Federal court clears the way for Texas social media law
By David McCabe
A federal appeals court on Friday reversed a lower court’s order blocking a Texas law that stops large social media platforms from removing political posts, a blow for tech companies that say their content moderation decisions are protected by the Constitution.
“Today we reject the idea that corporations have a freewheeling First Amendment right to censor what people say,” Judge Andrew S. Oldham of the 5th U.S. Circuit Court of Appeals, which is known to be conservative, said in the court’s ruling. One member of the three-judge panel dissented from portions of the ruling.
The law makes it possible for individuals or the Texas attorney general’s office to sue social media platforms with more than 50 million monthly users in the United States for taking down political viewpoints. The legislation is the product of conservative anger over posts that were taken down largely because they had violated the social media platforms’ rules.

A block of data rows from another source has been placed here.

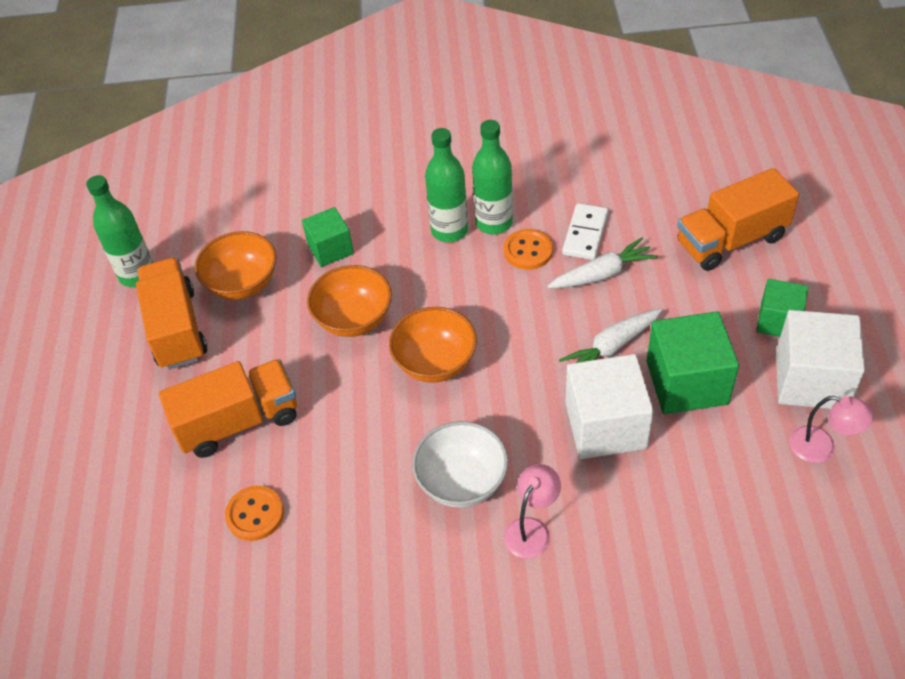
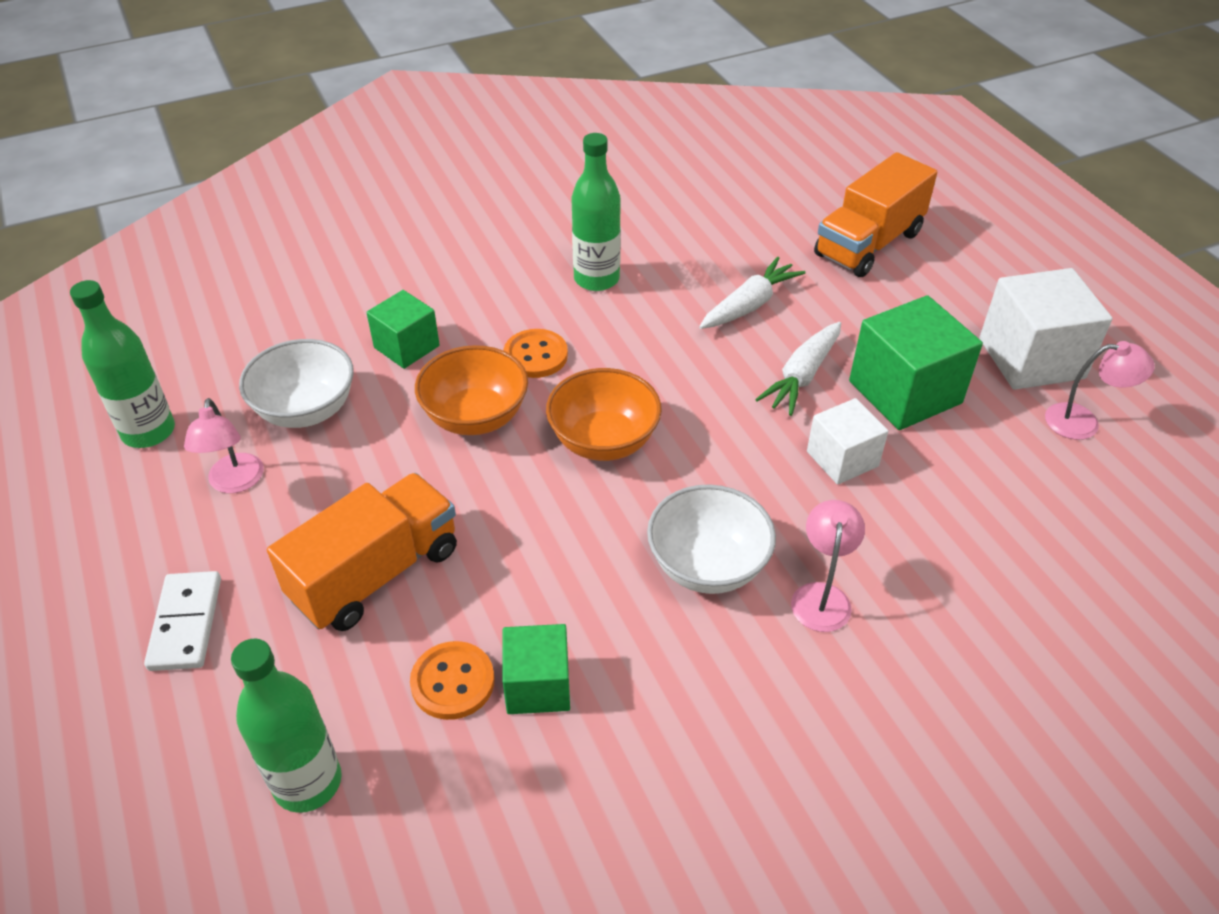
camera: 25 degrees left, 5 degrees down
(176, 328) = (235, 483): orange truck -> pink lamp
(242, 284) = (306, 410): orange bowl -> white bowl
(449, 230) = (547, 297): green bottle -> green bottle (307, 782)
(528, 251) = (652, 299): orange button -> orange button (535, 355)
(585, 234) = (707, 269): white domino -> white domino (185, 623)
(605, 426) = (842, 459): white cube -> white cube, size x0.61
(778, 321) = (963, 310): green cube -> green cube (538, 685)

It comes as platforms like Facebook, YouTube and Twitter face immense political pressure over their decisions to take down content they deem misinformation, or view as hateful or violent. Republicans have generally called for the platforms to leave up more posts, while Democrats have urged them to be more aggressive in removing some content.
Lawmakers in Washington have pushed for changes to a law, known as Section 230, that shields platforms from liability for the content users post, to nudge the companies to either be more forceful or more lenient. But those proposals have gained little traction.
Two tech industry groups, NetChoice and the Computer & Communications Industry Association, sued to block the law after it was approved last year, saying the social media companies have a First Amendment right to remove posts they consider inappropriate. A different federal court has blocked a similar law in Florida.
The ruling Friday is the latest turn in the legal wrangling over the law. Last year, a district court blocked the law. The appeals court disagreed with that decision, clearing the way for the law to take effect. But the Supreme Court intervened at the behest of the technology industry groups — blocking the law until the appeals court issued its fuller ruling. The decision Friday does not allow the law to take effect; that requires the appeals court to issue instructions to the lower court.
The legal battle is likely not over. Matt Schruers, the president of Computer & Communications Industry Association, said the group was “evaluating options.” NetChoice said it remained “convinced that when the U.S. Supreme Court hears one of our cases, it will uphold the First Amendment rights of websites, platforms and apps.”